Sweat Elite Guide To Training in Ethiopia

The team here at Sweat Elite just spent the most unforgettable month training in Ethiopia, learning the ways of some of the world’s top athletes. Not only was the experience a great way to build fitness and be exposed to the training of these athletes, but it was also such a unique exposure to the culture in Ethiopia: a unique blend of ancient history, and burgeoning development, with assuredly some of the most hospitable people in the world.

Due to high demand, and lots of questions coming from the community, we have decided to put together a little bit of a how-to guide for training in Ethiopia.

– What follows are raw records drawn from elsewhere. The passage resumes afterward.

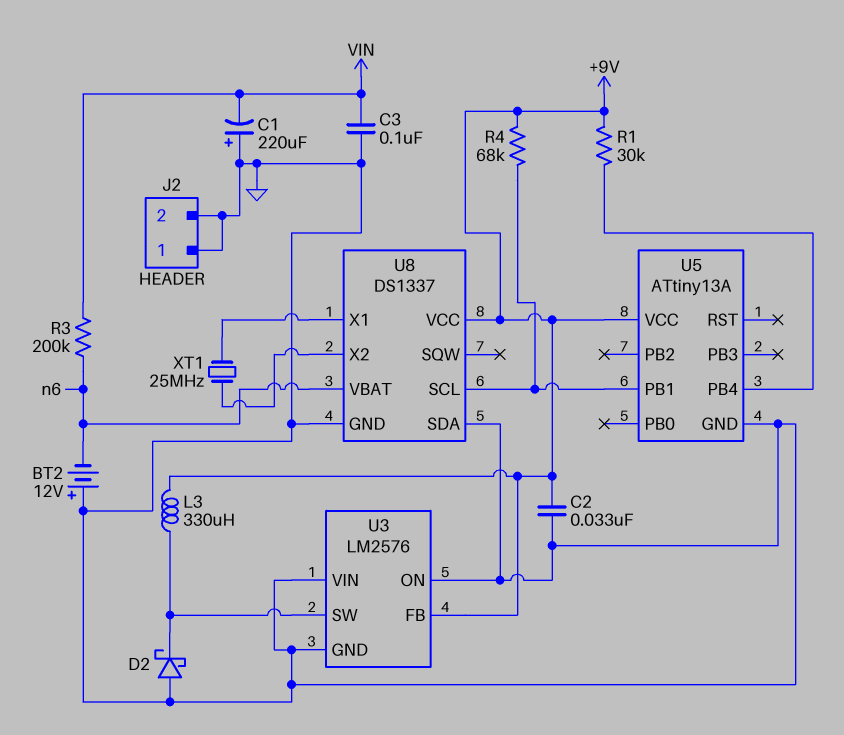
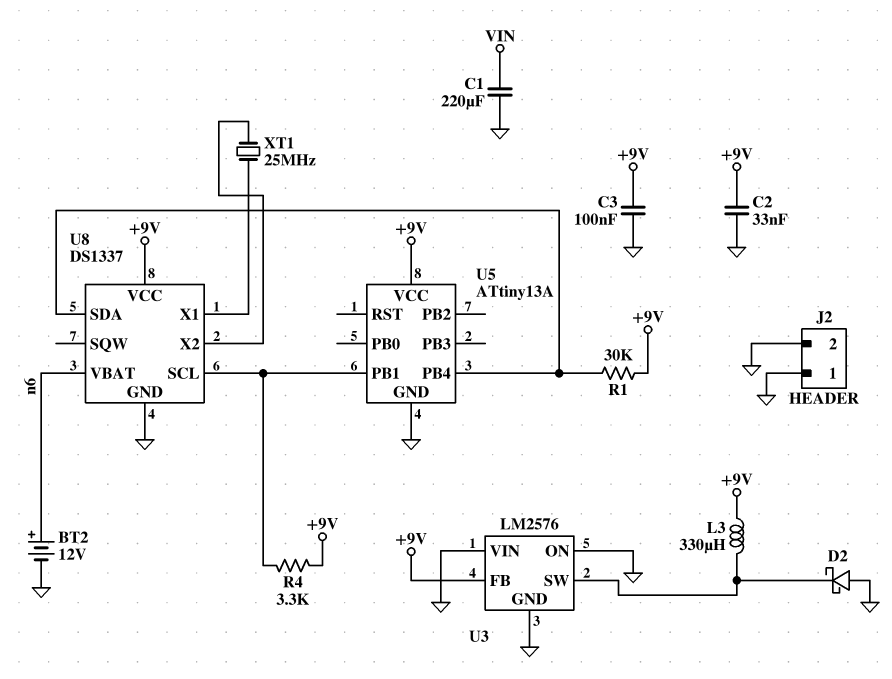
BT2: 12V (plus GND, minus n6) -> 12V (plus n6, minus GND)
C1: 220uF (plus GND, minus VIN) -> 220uF (GND, VIN)
C3: 100nF (GND, VIN) -> 100nF (+9V, GND)
R3: 200k (VIN, n6) -> none
R4: 68k (+9V, U5/PB1) -> 3.3k (+9V, U5/PB1)
U8 pin SDA: GND -> U5/PB4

Specifically, this article is aimed at people looking to train in Addis Ababa or Sululta, one of the more accessible training bases for the top athletes.

Reaching Sululta

Addis Ababa has become an African travel hub and can be reached easily from most large European and Asian hubs. Many of the top athletes who have a larger income choose to live in Addis Ababa and drive out to the training areas in their cars each day, however many still live in and around Sululta. Situated at 2800m Sululta is easily reached by taxi (or local mini busses although these are more difficult to coordinate, and taxis shouldn’t exceed US$20). The journey over the range from Addis International airport takes roughly forty minutes, the road is not in amazing condition and the drivers can be quite aggressive so prepare for a little adrenaline.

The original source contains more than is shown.